Until the shape of the new Europe begins to emerge, there’s no point picking fights with the terminally ill.

From which I concluded:

… Steyn is not just a guy using a “trick” to gain personal success. On top of his relatively innocent, con-man aspect, there is his sinister, neocon aspect, in which he fools people into thinking that he’s standing up for the West, when in fact he’s doing just the opposite.

Some found this hard to take. VFR’s Swedish conservative reader wrote:

… I think you are too hard on him when saying that he’s doing the opposite of standing up for the West…. Still, the question that is bugging me is: Aren’t the neocons in general as empty as Steyn is? That the emptiness of Steyn is just expressed in a wittier and more bombastic way.

I replied:

Steyn said it: he WANTS your continent to be Islamized. He’s written off Europe. What more evidence do you need that he’s doing the opposite of standing up for the West?

Swedish conservative:

Touché!

It’s just so hard to take it in that he’s really saying that. Incredibly hard. I still haven’t completed taking it in…. And I used to admire this man….

Jeff in England also objected to my attack on Steyn:

I can’t believe you’ve wasted all that time going on about Mark Steyn who at least has brought the problem of Islamic takeover and influence to the fore for the mainstream newspaper/blog readers and in an extremely entertaining way.
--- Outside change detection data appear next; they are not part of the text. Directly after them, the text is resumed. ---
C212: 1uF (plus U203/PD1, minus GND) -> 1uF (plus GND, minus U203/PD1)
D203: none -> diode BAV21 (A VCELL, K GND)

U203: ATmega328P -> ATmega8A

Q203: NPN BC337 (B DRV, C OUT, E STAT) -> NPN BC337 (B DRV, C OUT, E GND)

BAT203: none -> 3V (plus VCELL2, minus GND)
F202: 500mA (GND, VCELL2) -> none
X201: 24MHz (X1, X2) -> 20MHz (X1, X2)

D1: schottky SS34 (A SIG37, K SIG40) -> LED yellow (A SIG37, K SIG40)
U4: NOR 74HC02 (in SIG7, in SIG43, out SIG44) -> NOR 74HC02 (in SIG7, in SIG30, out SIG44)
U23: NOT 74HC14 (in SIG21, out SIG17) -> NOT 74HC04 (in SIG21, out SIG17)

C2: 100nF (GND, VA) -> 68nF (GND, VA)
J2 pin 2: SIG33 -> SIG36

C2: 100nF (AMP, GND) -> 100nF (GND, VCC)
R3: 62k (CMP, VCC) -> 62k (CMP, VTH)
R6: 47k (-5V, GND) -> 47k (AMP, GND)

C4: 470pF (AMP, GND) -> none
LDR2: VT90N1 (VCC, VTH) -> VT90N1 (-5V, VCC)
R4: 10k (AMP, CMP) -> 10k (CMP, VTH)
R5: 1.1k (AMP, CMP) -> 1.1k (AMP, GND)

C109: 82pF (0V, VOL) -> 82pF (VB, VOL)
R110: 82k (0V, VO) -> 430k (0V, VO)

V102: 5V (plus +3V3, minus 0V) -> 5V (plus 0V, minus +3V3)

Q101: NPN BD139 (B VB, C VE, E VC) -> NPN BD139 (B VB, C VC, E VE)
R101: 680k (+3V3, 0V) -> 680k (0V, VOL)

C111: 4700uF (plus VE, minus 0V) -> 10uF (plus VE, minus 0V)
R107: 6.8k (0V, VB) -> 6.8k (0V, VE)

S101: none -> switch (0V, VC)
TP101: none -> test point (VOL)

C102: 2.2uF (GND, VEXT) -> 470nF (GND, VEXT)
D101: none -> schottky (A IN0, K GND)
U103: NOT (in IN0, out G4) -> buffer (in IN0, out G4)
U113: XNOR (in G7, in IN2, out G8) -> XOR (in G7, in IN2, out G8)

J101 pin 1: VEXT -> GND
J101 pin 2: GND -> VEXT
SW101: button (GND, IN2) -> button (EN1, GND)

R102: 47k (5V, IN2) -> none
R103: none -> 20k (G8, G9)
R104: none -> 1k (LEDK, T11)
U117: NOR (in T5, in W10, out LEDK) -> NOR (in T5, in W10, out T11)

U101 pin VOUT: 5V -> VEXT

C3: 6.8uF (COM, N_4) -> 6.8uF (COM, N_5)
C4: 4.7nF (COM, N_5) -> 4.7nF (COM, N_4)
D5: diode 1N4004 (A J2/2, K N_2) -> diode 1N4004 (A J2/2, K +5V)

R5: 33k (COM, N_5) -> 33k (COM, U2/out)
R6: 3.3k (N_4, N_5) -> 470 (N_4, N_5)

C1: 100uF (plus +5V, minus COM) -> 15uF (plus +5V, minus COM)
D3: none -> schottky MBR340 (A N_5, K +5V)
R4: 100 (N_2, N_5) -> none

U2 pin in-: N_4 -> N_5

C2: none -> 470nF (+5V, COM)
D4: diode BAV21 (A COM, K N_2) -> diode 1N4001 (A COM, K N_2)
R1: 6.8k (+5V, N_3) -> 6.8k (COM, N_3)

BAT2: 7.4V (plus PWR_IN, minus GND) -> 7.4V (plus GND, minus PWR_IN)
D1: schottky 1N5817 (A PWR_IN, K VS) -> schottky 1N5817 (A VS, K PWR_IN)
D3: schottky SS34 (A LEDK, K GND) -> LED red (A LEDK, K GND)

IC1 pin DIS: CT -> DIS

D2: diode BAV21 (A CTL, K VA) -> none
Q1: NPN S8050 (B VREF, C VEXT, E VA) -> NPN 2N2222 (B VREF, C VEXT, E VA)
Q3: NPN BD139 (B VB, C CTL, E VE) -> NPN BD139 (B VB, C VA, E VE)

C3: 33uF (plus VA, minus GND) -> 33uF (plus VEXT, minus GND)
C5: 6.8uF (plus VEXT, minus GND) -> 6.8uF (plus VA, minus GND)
It reminds me of my Weatherman days where we criticised everyone who wasn’t as radical as us (almost everyone) and therefore destroyed “The Movement.”

Well, Jeff has come a long way since then, emerging as the strongest voice at VFR advocating a straightforward challenge to the inadequate or (in Steyn’s case) phony Islam critics. The larger conservative scene, however, hardly presents an edifying picture in this regard. The utterly appalling fact is that the popularity and influence of this half-trickster, half-traitor has actually been increasing over the past year, with many “conservatives” treating him as a major intellectual figure and frequently speaking of him in the adoring terms that are normally reserved for one’s favorite pop star. This is a deeply sick phenomenon, reflecting an advanced degeneration in the Western soul, and we can only hope for more awakenings and turnabouts in the year to come.

By the way, regarding my criticisms of Steyn and others, Robert Spencer wrote to several people yesterday in an e-mail about me:

The bottom line is that this individual is bent on discrediting me, Steyn, Phillips, Pipes, etc. etc.—in short, everyone but himself, so that he will stand as the only trustworthy authority on Islamic and immigration issues. It is an unseemly exercise, embarrassing to watch. I am more interested in making common cause even with those with whom I do not agree on anything. In the larger struggle, we have few enough allies as it is—unless the struggle is to establish Austerism over the West.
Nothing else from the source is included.